Higher cancer survival rate
Researchers found that colon cancer patients with high levels of D had a 39 percent lower chance of dying from the disease. And this might actually apply to all cancers.
Reduced risk of Parkinson’s
Researchers believe the correlation may have to do with D’s protective effect on the brain: It regulates calcium levels, enhances the conduction of electricity through neurons, and detoxifies cells, among other handy functions.
Low levels are linked to…
People with insufficient D levels have an 80 percent greater risk of narrowing of the arteries. This might have to do with D’s role in regulating more than 200 genes and controlling inflammation, and its possible involvement in modulating blood pressure.
Since D stimulates insulin production, it’s no surprise that too little is associated with diabetes. Research has also shown that kids who are deficient in D have a 200 percent greater chance of developing type 1.

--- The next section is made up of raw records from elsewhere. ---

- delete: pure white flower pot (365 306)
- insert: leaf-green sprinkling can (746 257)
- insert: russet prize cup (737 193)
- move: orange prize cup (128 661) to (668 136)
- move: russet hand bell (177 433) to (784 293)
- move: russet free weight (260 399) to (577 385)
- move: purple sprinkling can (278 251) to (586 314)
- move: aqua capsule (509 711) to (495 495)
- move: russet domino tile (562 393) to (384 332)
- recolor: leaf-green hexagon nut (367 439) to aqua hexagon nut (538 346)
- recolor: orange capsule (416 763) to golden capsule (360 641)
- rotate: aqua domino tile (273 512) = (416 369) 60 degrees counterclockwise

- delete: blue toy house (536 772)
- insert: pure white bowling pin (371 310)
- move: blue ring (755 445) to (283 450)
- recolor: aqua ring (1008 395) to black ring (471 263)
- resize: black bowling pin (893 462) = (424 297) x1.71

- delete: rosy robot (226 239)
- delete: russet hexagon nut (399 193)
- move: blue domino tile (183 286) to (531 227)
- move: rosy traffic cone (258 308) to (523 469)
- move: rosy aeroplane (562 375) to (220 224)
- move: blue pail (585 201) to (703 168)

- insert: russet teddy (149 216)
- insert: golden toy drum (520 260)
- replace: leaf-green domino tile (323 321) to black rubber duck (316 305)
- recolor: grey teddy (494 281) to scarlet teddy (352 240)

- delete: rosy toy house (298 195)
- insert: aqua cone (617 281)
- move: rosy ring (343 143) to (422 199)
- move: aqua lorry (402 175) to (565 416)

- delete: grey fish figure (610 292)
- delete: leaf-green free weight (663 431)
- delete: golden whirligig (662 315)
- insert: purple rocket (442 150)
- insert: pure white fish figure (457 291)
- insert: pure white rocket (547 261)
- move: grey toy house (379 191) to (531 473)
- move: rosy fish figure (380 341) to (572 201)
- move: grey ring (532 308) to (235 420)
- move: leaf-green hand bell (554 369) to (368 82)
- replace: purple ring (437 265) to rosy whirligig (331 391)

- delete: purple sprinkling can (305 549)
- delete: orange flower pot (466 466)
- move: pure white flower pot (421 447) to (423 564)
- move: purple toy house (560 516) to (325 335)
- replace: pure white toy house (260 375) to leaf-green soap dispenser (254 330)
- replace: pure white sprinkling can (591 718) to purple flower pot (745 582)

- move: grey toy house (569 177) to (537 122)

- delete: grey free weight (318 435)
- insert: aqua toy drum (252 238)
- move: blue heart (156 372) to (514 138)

A 2008 study showed that more than 25 percent of chronic pain patients have low D levels, which could be because D helps control neuromuscular function. And a 2010 study correlated low levels of the vitamin with migraines and headaches.
D may help stimulate serotonin production, which could explain why people who don’t get enough are more susceptible to the blues.
These are some of the great reasons to take Vitamin D in the winter months. I recommend at least 2000 IU per day.